Del primero al noveno mandamiento se exhorta a que se ame al prójimo, a Dios sobre todas las cosas y a santificar las fiestas. Luego de honrar a los padres y no cometer actos impuros o mentir, está el décimo que prohíbe codiciar bienes ajenos. En términos modernos sería el que prescribe no envidiar lo que tienen otros que, no por ser el último, es el menos común; al contrario, es el que con más frecuencia se transgrede.

Evidentemente, si bien es posible permanecer alejado de los que mandan a no matar ni robar, la tentación de apetecer aquello que ha alcanzado un tercero es difícil de resistir. Porque es que siempre habrá quien goce de múltiples haberes materiales y espirituales de los que los demás carecen y a veces, es mejor aspirar a tenerlos desde la acera del frente, que decidirse a tomar esa ruta pedregosa que condujo al éxito de quien lo ha obtenido y se mantiene firme sobre él.
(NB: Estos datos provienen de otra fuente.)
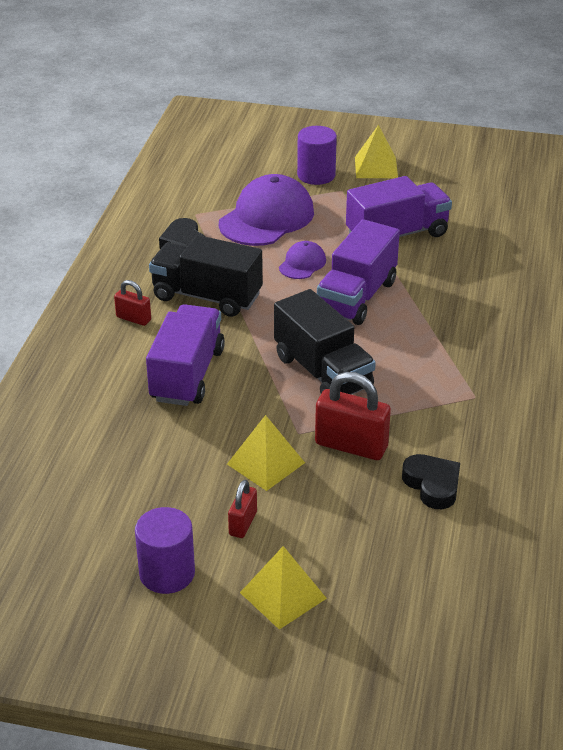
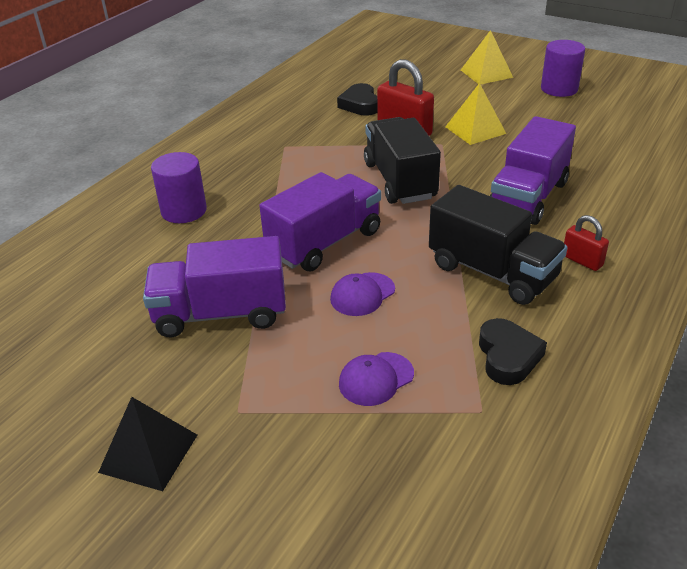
camera: 160 degrees left, 0 degrees up
(243, 523) = (502, 103): red padlock -> none
(266, 218) = (376, 379): purple cap -> purple cap, size x0.49
(316, 175) = (255, 457): purple cylinder -> purple cylinder (184, 211)
(376, 167) = (148, 453): yellow pyramid -> black pyramid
Ese deseo de ocupar el puesto de aquel que ha luchado por lograrlo es más fuerte que el empeño de aplicar su esfuerzo para emularlo. Es más fácil suspirar de añoranza para apropiarse de lo que no nos pertenece que identificar qué se hizo para llegar a ese nivel y también tenerlo.

No existe triunfo sin una cadena de sacrificios que lo sostenga, no hay meta sin una previa carrera de obstáculos, a trote y a salto. A una fortuna se llega después de sufrir muchas miserias, un buen nombre se alcanza con el tiempo dando pasos firmes para proyectarlo y después, protegerlo para poder mantenerlo; un título académico, tras largas horas de estudio y desvelos y una buena relación (familiar, amistosa, laboral o de pareja), que cede y tolera.
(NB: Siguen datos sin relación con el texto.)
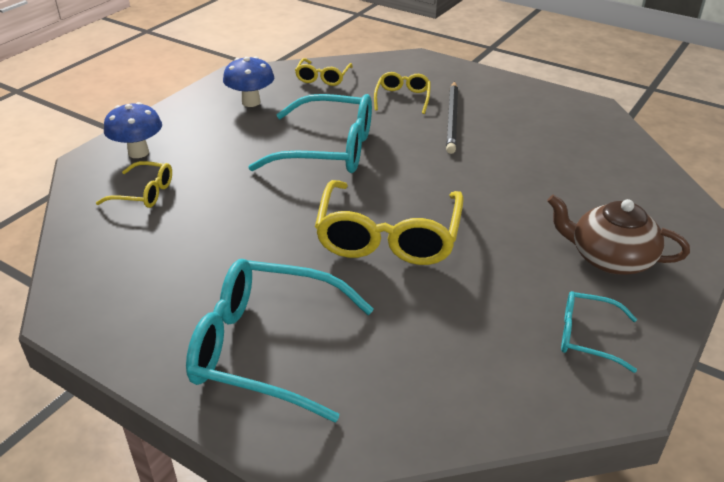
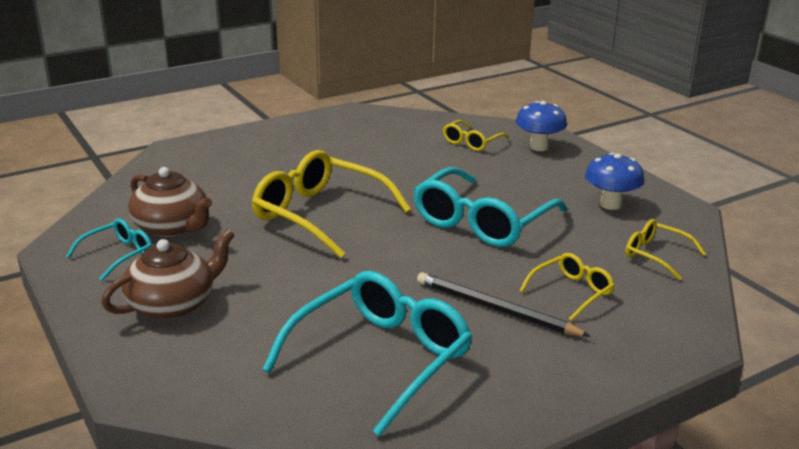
camera: 115 degrees right, 10 degrees down
(266, 348) = (258, 153): turquoise glasses -> turquoise glasses (381, 358)
(402, 98) = (571, 292): yellow glasses -> yellow glasses turned 75 degrees counterclockwise
(502, 327) = (172, 227): none -> brown teapot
Nada es fortuito y la avaricia que constituye ese afán desmedido de poseer y adquirir riquezas ajenas y atesorarlas como propias está ahora más presente que cuando Moisés presentó las tablas a un pueblo incrédulo y pecador. La codicia impera con mayor vigor y vigencia que hace siglos, con un furor superior que antaño para que quien la abrace se crea merecedor de lo que el otro ha conseguido, a sangre y a fuego.
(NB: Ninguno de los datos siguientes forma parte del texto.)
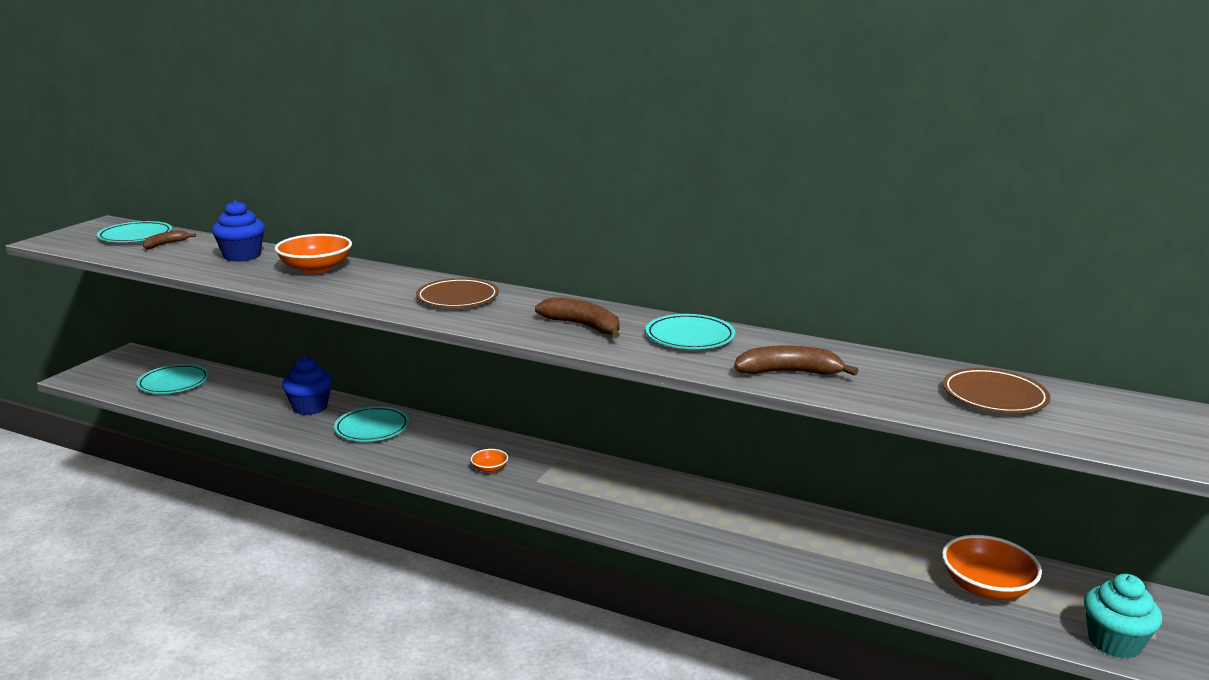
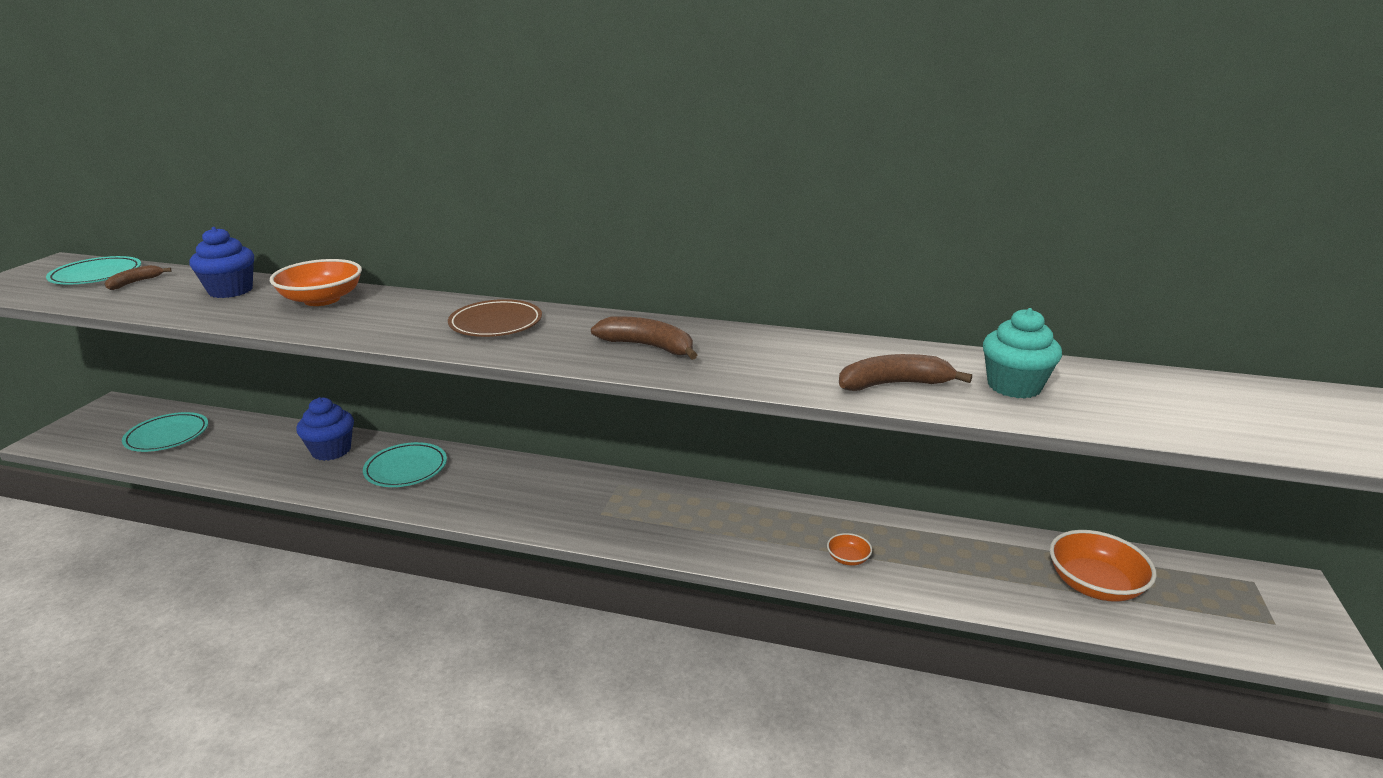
camera: 10 degrees left, 5 degrees up
(489, 468) = (546, 504): orange bowl -> orange bowl (848, 558)
(690, 337) = (769, 350): turquoise plate -> none
(994, 396) = (1116, 393): brown plate -> none
(1114, 642) = (1240, 634): turquoise cupcake -> turquoise cupcake (1014, 386)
Santo Tomás de Aquino decía que codiciar es negarse a las cosas eternas para preferir las mundanas y aferrarse de manera extrema a lo material, a este pensamiento habría que agregar que esa manifestación se agrava cuando la exhibe otra persona, ¡quién diría que ese sentimiento desbordado contemplado en el número diez provocaría que, bajo su influjo, se fuera capaz de infringir los otros nueve!